Skip to main content
Submitted by Anonymous (not verified) on 22 July 2009

Haftalardan beri Kürdistan'ın Güney'in de Kürdistan Başkanlığı ve Kürdistan Parlamentosu seçimleri için Seçim Listeleri ve adaylar halk kitleleriyle buluşuyorlar.
Kürdistan, sürekli ve sistemli terör saldırılarının tehditleri altında bulunmasına rağmen, seçimler için yapılan açık kitle toplantıları hiç bir demokratik ülkeden farklı değildir.
Kürdler, on binlerce seçmenin katıldığı açık kitle toplantılarını yapabiliyorlar..
Seçim alanları Kürd ve Kürdistan renkleriyle tam bir Gulistan ortamını andırıyor.
Bugüne kadar Kürd güvenlik güçleri tek bir terör saldırısına imkan tanımadılar.
Hem Irak içinde ve hemde bölgedeki devletlerin bir çoğu Kürdlerin böyle huzur ve güven içinde seçim alanlarına dökülmelerinden hoşnut değiller.
Tek bir Kürd'ün kanı dökülmedi.
Bu durumun kendisi dahi Kürdler ve Kürdistan idaresi için büyük bir başarıdır.
Bu başarının bir diğer ayağı da seçim propandaları büyük oranda Kürdistan'ın içi sorunlarına kaymasına rağmen şu ana kadar ciddi hiç bir olay çıkmadı.

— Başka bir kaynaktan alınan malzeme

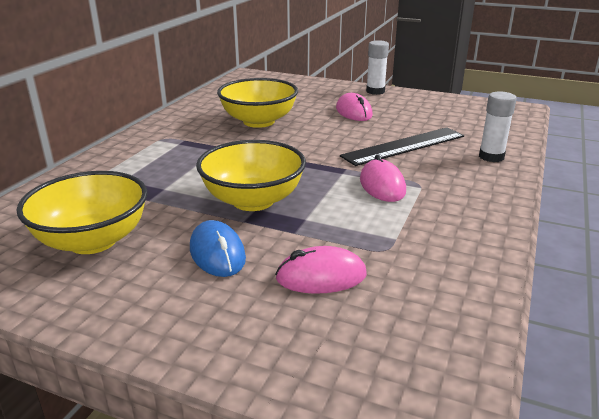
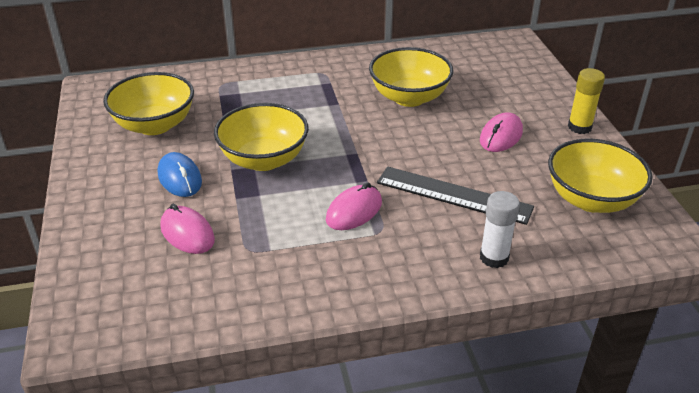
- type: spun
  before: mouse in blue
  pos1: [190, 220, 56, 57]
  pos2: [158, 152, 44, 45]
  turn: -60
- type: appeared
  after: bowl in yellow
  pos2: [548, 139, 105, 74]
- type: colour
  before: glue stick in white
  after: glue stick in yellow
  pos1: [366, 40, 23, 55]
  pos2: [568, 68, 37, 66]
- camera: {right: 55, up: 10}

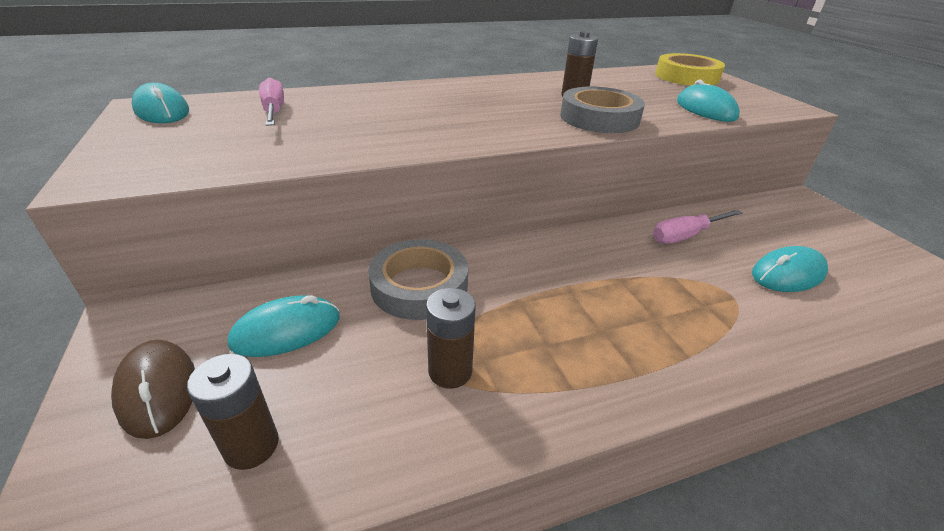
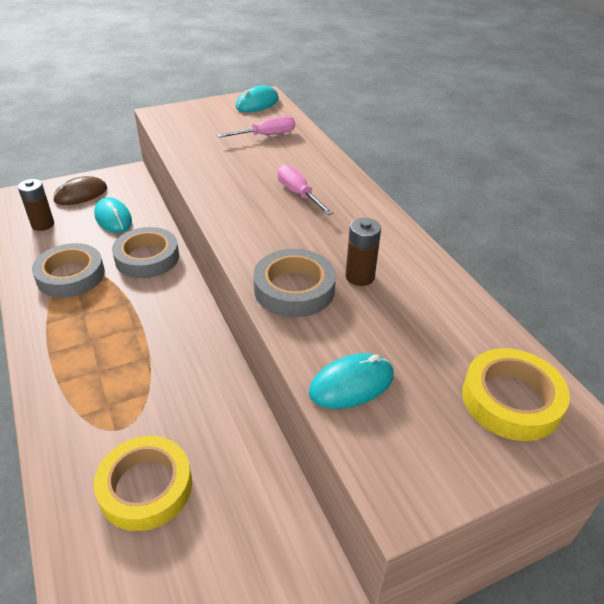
- type: exchanged
  before: battery in brown
  after: tape in grey
  pos1: [426, 288, 50, 101]
  pos2: [32, 243, 73, 55]
- type: exchanged
  before: mouse in turquoise
  after: tape in yellow
  pos1: [752, 246, 76, 46]
  pos2: [94, 436, 98, 95]
- type: relocated
  before: screwdriver in pink
  pos1: [653, 210, 89, 34]
  pos2: [277, 164, 56, 51]
- camera: {right: 85, up: 5}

Ayrıca bu seçim süreci içinde yıllardan beri iktidar olan ve hâlâ da silahlı bir gücü olan YNK bölünmesine rağmen, hergün yüzlerce kişi YNK'yi terkedip oposizyona katılmasına rağmen bir Kürd'ün burnu kanamadı.
Seçim tartışmaları çok sert geçiyor. Geçmişte Kürdistan'ın Güney'inde "Kurdkuji" savaşını yaşadığımda olacak her sert lafı duyduğumda paniğe kapılıyorum.
Seçimlere 3 gün kaldı. Şimdiye kadar Güney Kürdleri benim kaygılarımı boşa çıkardılar .
Onları tebrik ediyorum.
Bu seçimlerde herkes Kürdleri ilgilendiren her şeyi konuşuyor.
Hükümet, Parlamento, siyasi partiler, yolsuzluklar, Kürdistan butçesi, Irak ile ilişkiler, Kerkük meselesi, Anayasa, kadın ve gençler sorunu ve kısacası Kürdistan'ın Güneyini ilgilendiren tüm sorunlar büyük oranda sansürsüz tartışılıyor.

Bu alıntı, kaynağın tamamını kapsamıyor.